One day when safety understands that a mature approach to ethics is essential for being professional, it might hopefully tackle the essentials in ethical and moral thinking. Unfortunately, documents like the AIHS BoK Chapter on Ethics are so glaringly inadequate it is laughable.
It is also clear that having a concern for ethics and moral philosophy is not enough in itself to understand its complexities. Similarly, avoiding complexity and projecting a naive idea like ‘check your gut’, ‘do the right thing’ and ‘common sense’ actually make things worse. It’s like stating that the best thing to do with culture in safety is to not talk about it.
Whilst I understand the desire of Safety to distinguish between classes of safety people, and concerns about academia in the end, whether we like it or not, we all depend on the expertise of others when things go wrong eg. Lawyers, Magistrates, Doctors, Ethicists, Anthropologists, Psychologists, Psychiatrists etc. The idea that a generalist discipline such as safety is the repository of all knowledge is nonsense. This is why Transdisciplinarity is essentials for generalist occupations eg. Teachers, Nurses, Social Workers and Safety.
All of the helping professions ‘serve’ others through conversation, consultation and mediating (helping) between specialists and users of services.
So, if Safety wishes to have a conversation about Ethics, some knowledge of foundational issues (none mentioned in the AIHS BoK) is critical.
Here are a few essentials:
Power. This is the elephant in the room and the starting point for any discussion on morality, virtue and ethics. The use of power and its outcomes for persons is essential in any discussion on ethics.

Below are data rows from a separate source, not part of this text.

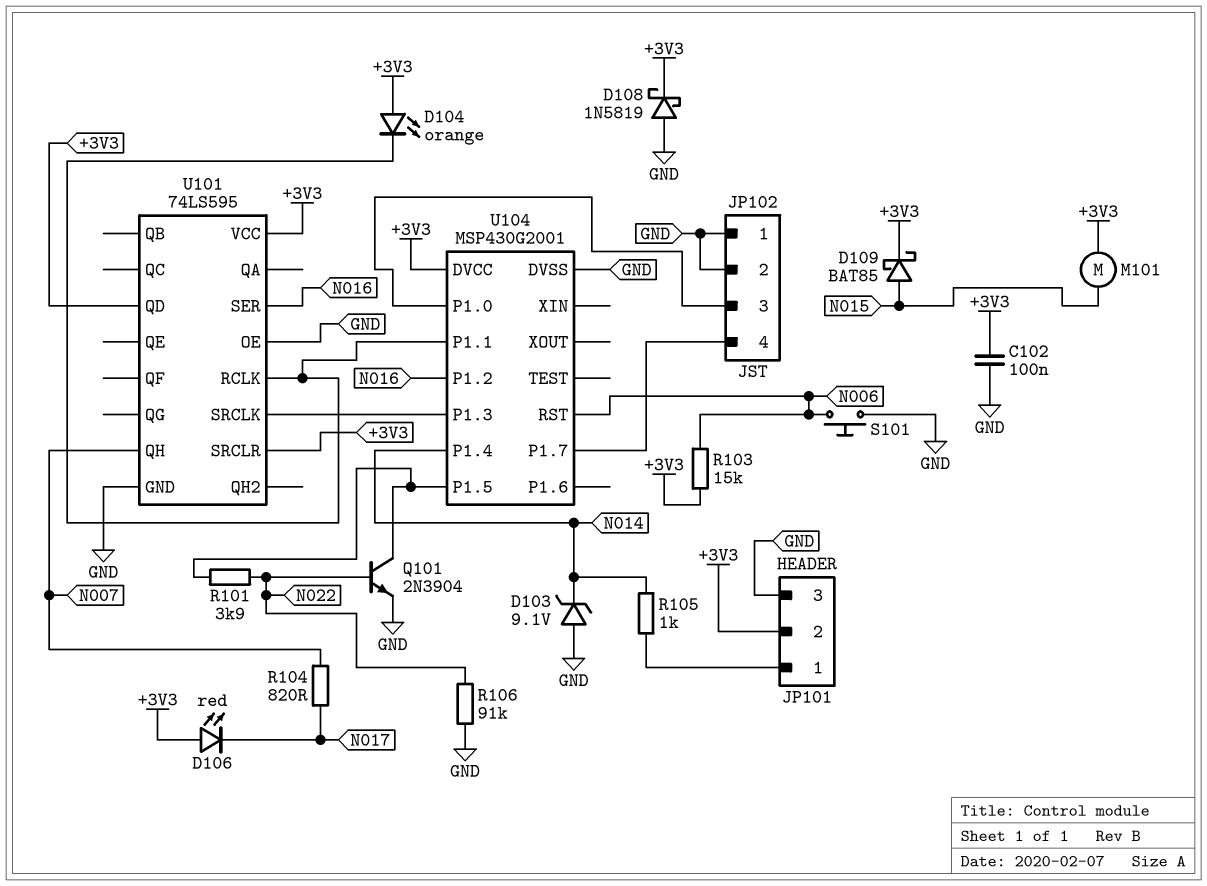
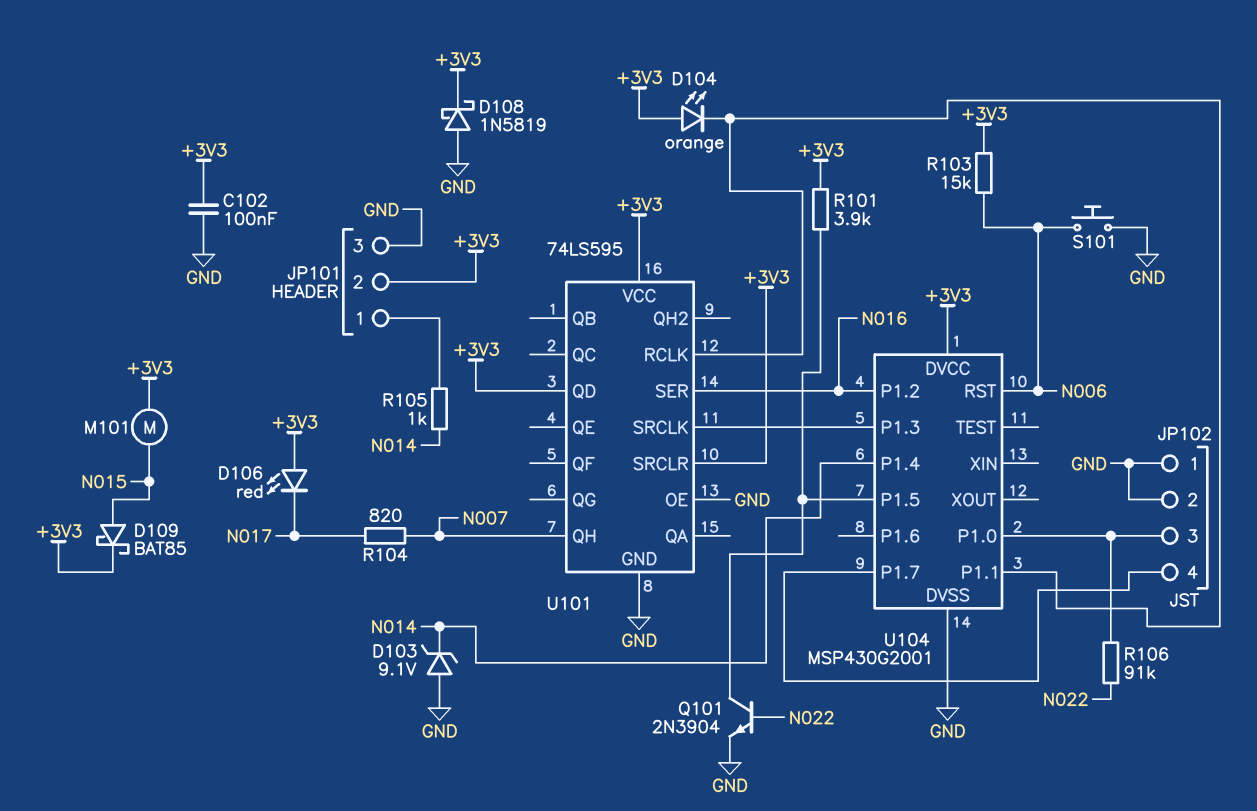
R101: 3.9k (N022, U104/P1.5) -> 3.9k (+3V3, U104/P1.5)
R106: 91k (GND, N022) -> 91k (JP102/3, N022)

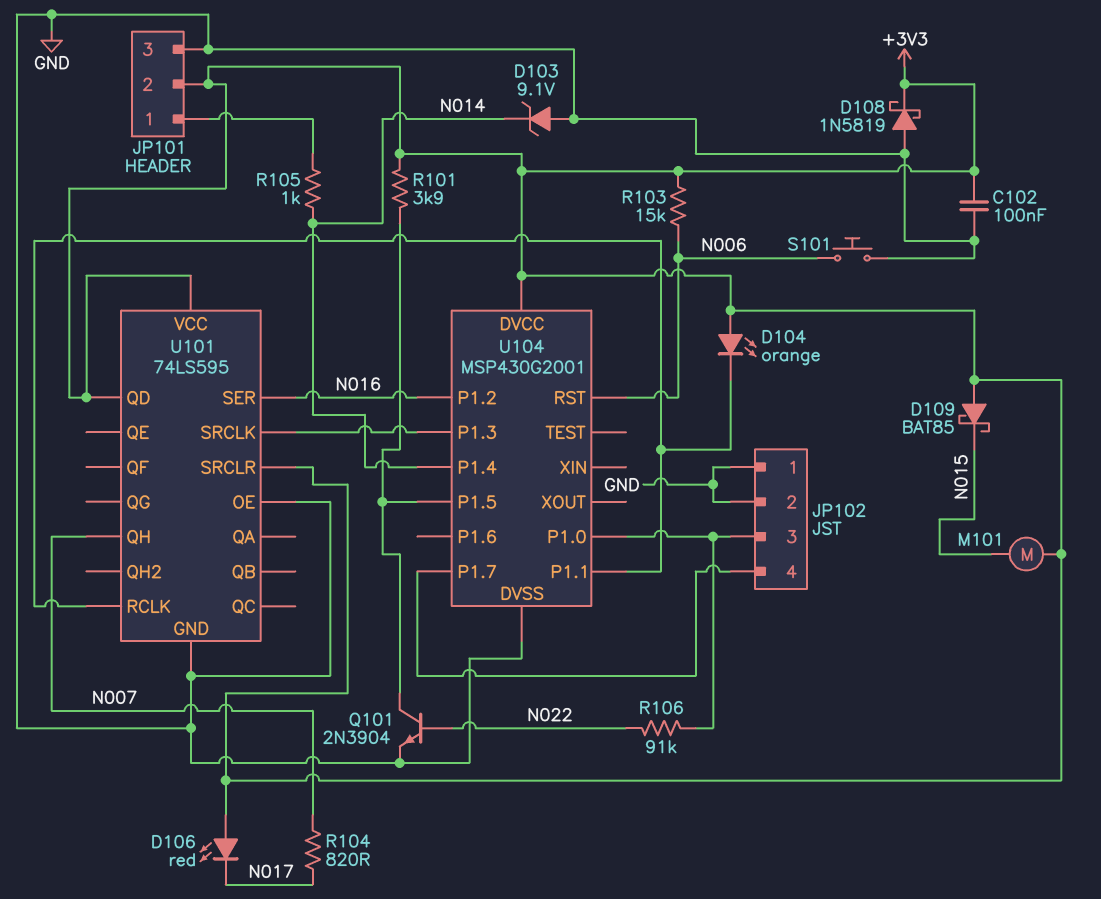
D109: schottky BAT85 (A N015, K +3V3) -> schottky BAT85 (A +3V3, K N015)

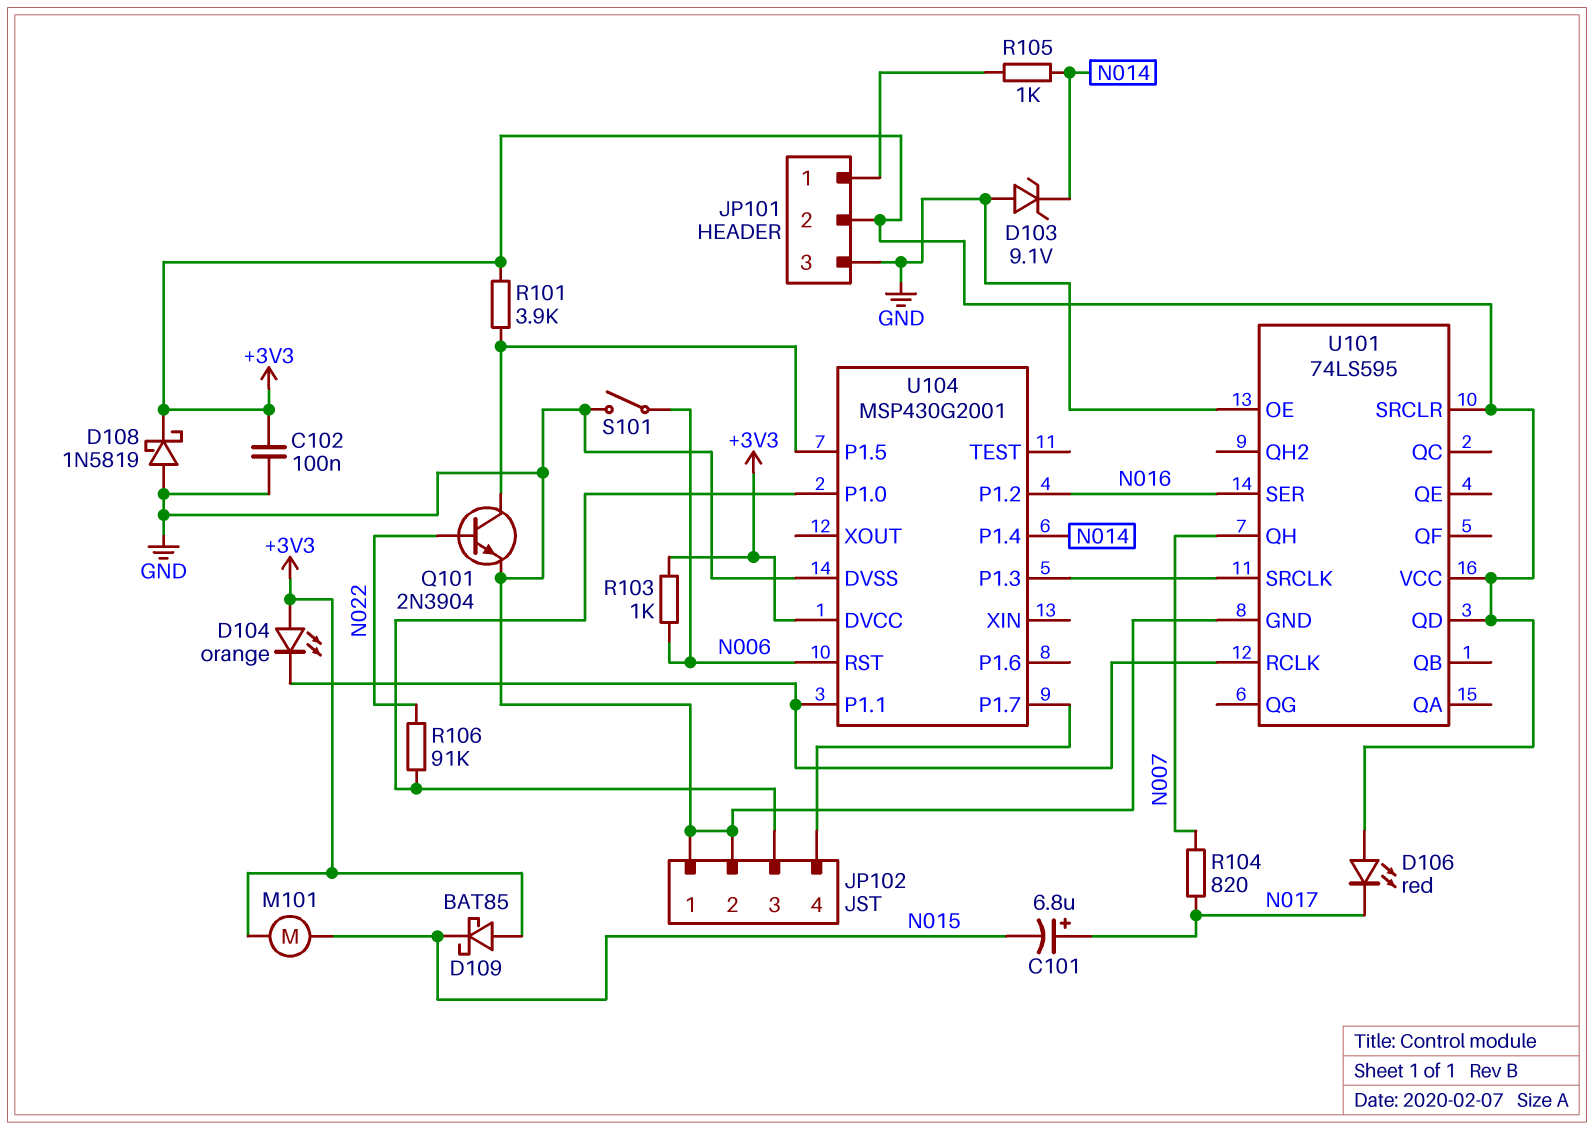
C101: none -> 6.8uF (plus N017, minus N015)
R103: 15k (+3V3, N006) -> 1k (+3V3, N006)
S101: button (GND, N006) -> switch (GND, N006)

Persons. How persons are defined, notions of equity, mutuality, shared space, shared humanity/mortality are essential in any discussion of the way power works. Any thinking about ethics ought to also understand the realities of: mortality, vulnerability, fallibility and human ‘being’.
Policy/Politics. The foundation of human relations is political (formal and informal), this is unavoidable, even in the smallest of human groups.
Virtue/Vice. An understanding of virtues such as: care, helping, service, advising, transparency, truth-telling, wisdom and vice such as: greed, lust, violence etc. An understanding of outcomes in the use of power and its consequences for persons and communities draws together these moral values.
Socialitie. Everything human is social and relational. The myths of individualism and materialism have no place in forming a view on ethics. Context and situation should be determinants or ethical and moral decision making.
Trajectory. It is essential in ethics to understand that policies and decisions have long term effects that cannot be seen at the time (humans are not infallible, omnipotent or omniscient). It is essential to understand that innocent beginnings can have dehumanising consequences. This is where Learning enters the context and the capability to allow Ethics to shape Policy.
Culture. Culture is critical in understanding ethics and why morality varies from situation to situation. A sophisticated understanding context beyond the naïve and simplistic definition of ‘what we do around here’ is essential (https://safetyrisk.net/category/safety-culture-silences/).
Linguistics. Understanding meaning in language is essential in the communication of ethics. Conflating language as does the AIHS BoK or not knowing the effects of language only leads to confusion. Knowing that it matters whether something is done to someone or with someone is critical. When one engages a Lawyer, one quickly learns that they are experts in law, ethics and linguistics. This is also why Safety people are not representative in a courtroom.
So, these are the starting point for a conversation in ethics for safety – not duty, not safety, not paperwork, not technology, not efficiency, not systems, not engineering, nor behaviours.
None of these are a starting point for thinking about ethics in safety or ethics for safety. It is also critical to consult other disciplines that can help envision dimensions in ethics one has not considered.
As a generalist discipline if Safety should be good at anything, it should be consultation and deference to expertise (academic or experience). Unfortunately, the predominant cultural attitude in the industry is defensive, as if the discipline of safety is a qualification in everything.
So, starting with ethics is as simple as starting with a question: who has the power and what does it do to people? How do we organise and what does this do to persons?
It is from these foundations that one has a good chance of developing a moral framework for tackling risk.